MEVCUT GÜZERGÂHI SADECE 2 KM KISALTACAK
OLAN DUBLE YOL 11 ARKEOLOJİK SİT ALANINA ZARAR VERECEEK
Türkiye’nin her yerinde tabiat, kültür ve tarih tahribatı sürmektedir. Çevre, Şehircilik ve İklim Değişikliği Bakanlığı, Likya Yolu’nu tahrip etme tehlikesi olan Finike-Demre-Kaş-Kalkan Devlet Yolu Projesi ile ilgili “ÇED olumlu” kararı verildiğini duyurdu. Uzmanlar, bu kararın uygulanması halinde başta İsion Kalesi olmak üzere 11 arkeolojik sit alanı zarar görebilir.
Otoyolun geçeceği sit alanları arasında Hoyran, Myra, Sura ve Kyaneai Antik Kentleri yer alıyor. Tarihi Likya Yolu’nu tehdit eden duble yolun ise, mevcut güzergâhı sadece 2 kilometre kısaltacağı öğrenildi.
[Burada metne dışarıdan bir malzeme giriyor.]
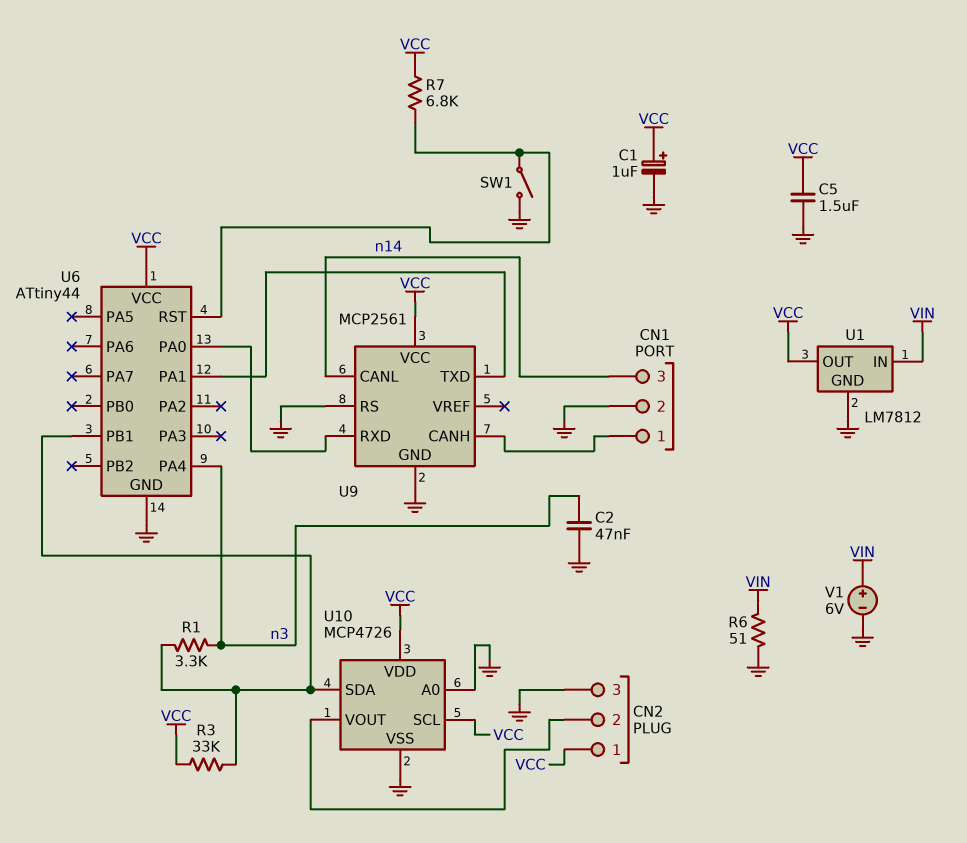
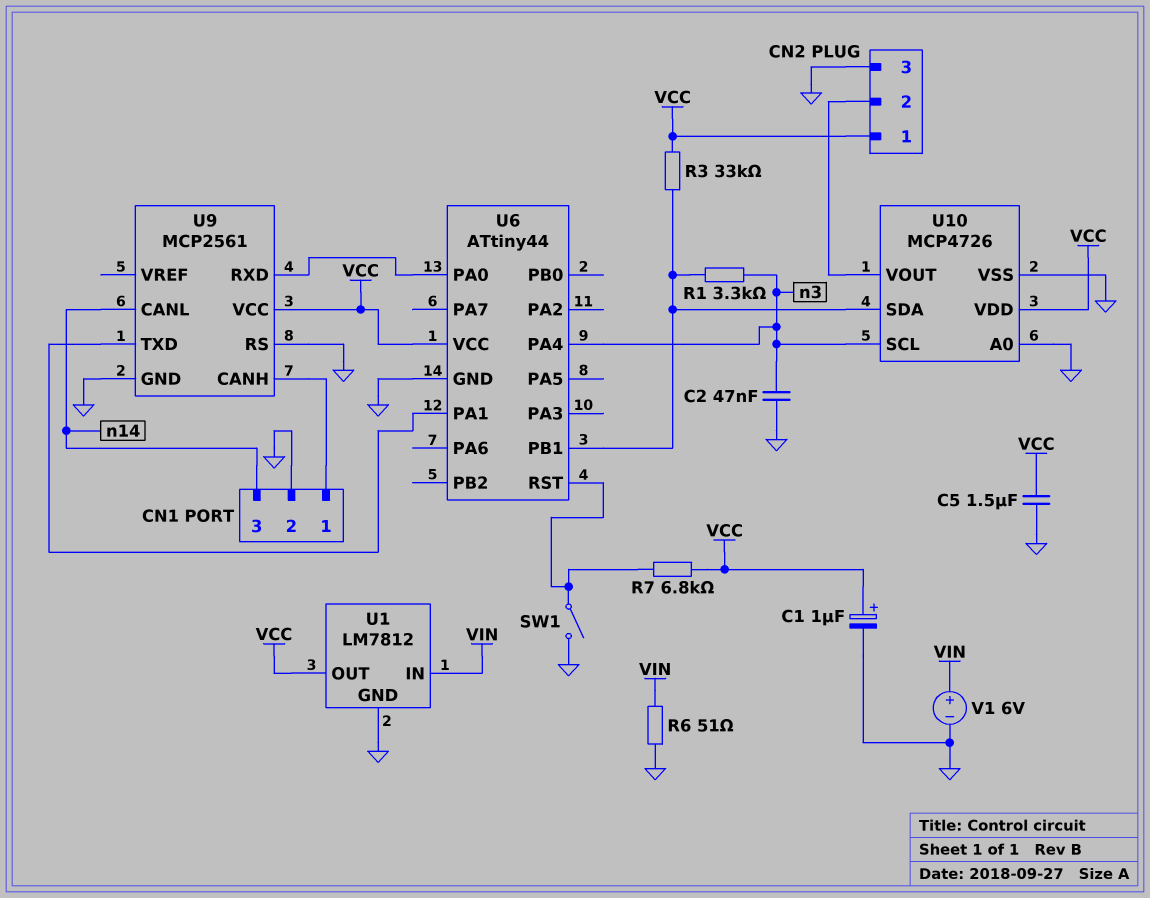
U10 pin SCL: VCC -> n3

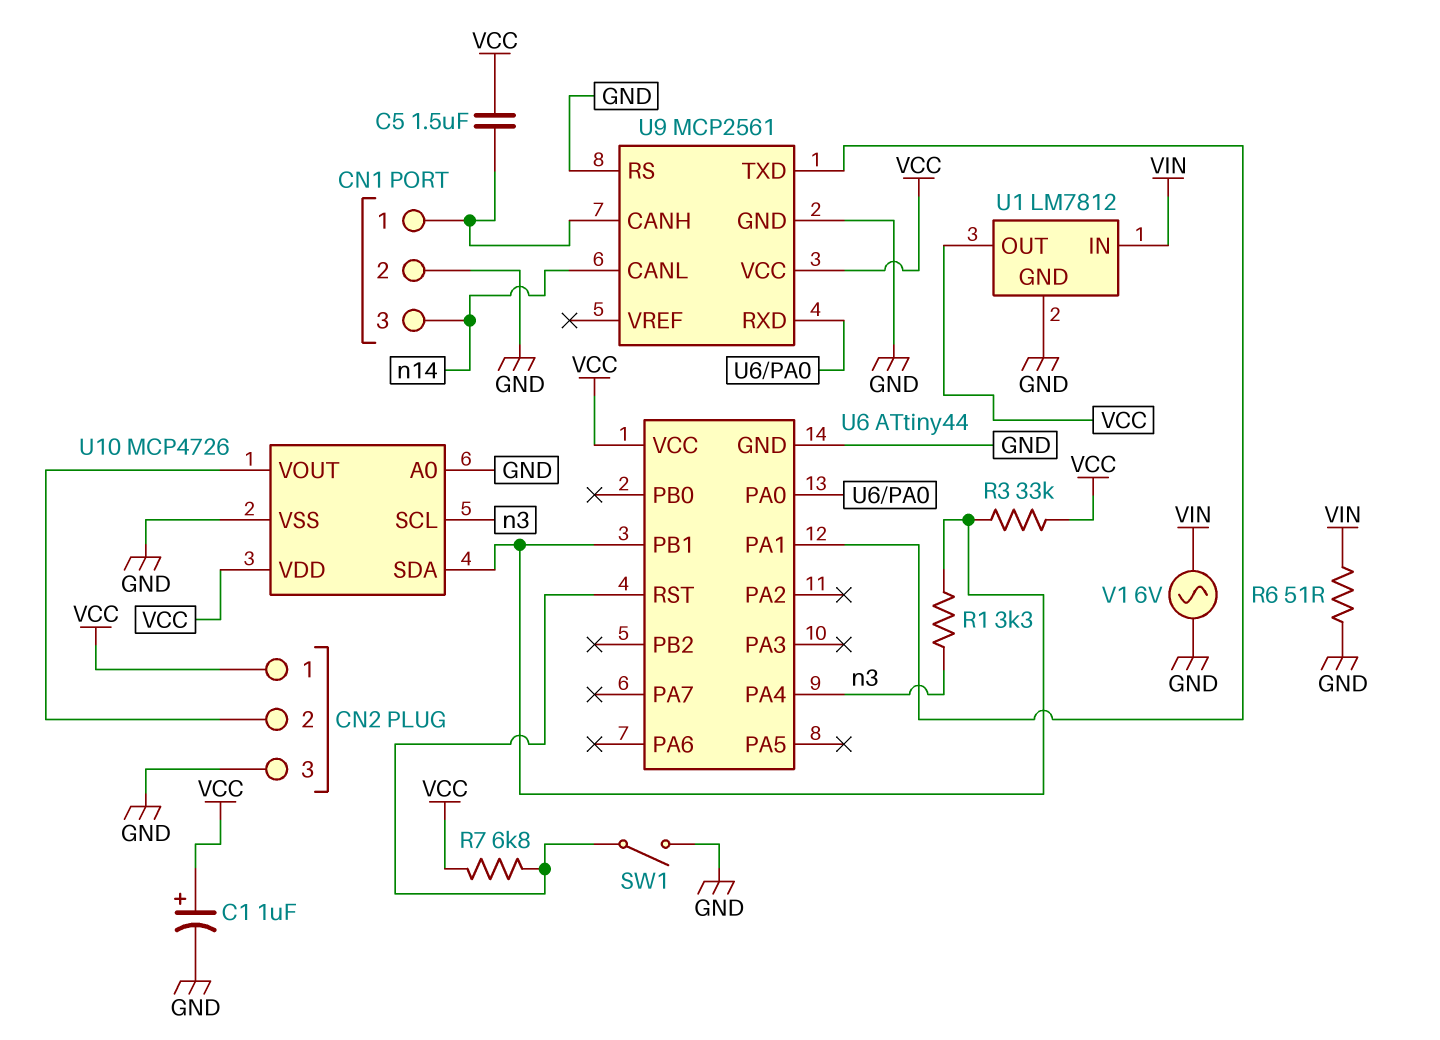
C2: 47nF (GND, n3) -> none
C5: 1.5uF (GND, VCC) -> 1.5uF (CN1/1, VCC)
V1: 6V (plus VIN, minus GND) -> AC 6V (GND, VIN)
ÇED olumlu raporunun verildiğinin açıklandığı Finike-Demre-Kaş-Kalkan Devlet Yolu Projesiyle ilgili olarak Kaş Çevre ve Kültür Derneği bir basın açıklaması yaptı ve imza kampanyası düzenledi. Açıklamada, “Duble yol; 11 arkeolojik sit ve 9 koruma alanına doğrudan ya da dolaylı olarak zarar verecektir. Yol, Beymelek Lagünü ve Kaputaş 1. Derece Doğal Sit Alanlarının, Kaş -Kekova Özel Çevre Koruma Bölgesi’nin, Istlada/Hoyran Antik Kenti’nin içinden geçerek, dünya çapında tanınan Myra Antik Kenti ve Sura, Kyaneai Antik Kentlerinin sınırlarından ise teğet geçerek bölgedeki en değerli doğal ve kültür varlıklarımıza zarar verecektir.” İfadelerine yer verildi. Kamu yararının bulunmadığı, zirai üretimi olumsuz yönde etkileyeceği belirtilen bu projenin mevcut güzergâhı sadece iki km kısaltacağı hakikatine rağmen esas amacının, Antalya Valisi’nin, “Allah’ın bize bahşettiği muhteşem coğrafyadan istifade edeceğiz.” Sözlerinde yattığının altını çizen açıklamada, “denizel ve karasal zenginliğin (…) rant arayan gözleri bu eşsiz coğrafyaya çevirdiği”ne vurgu yapıldı.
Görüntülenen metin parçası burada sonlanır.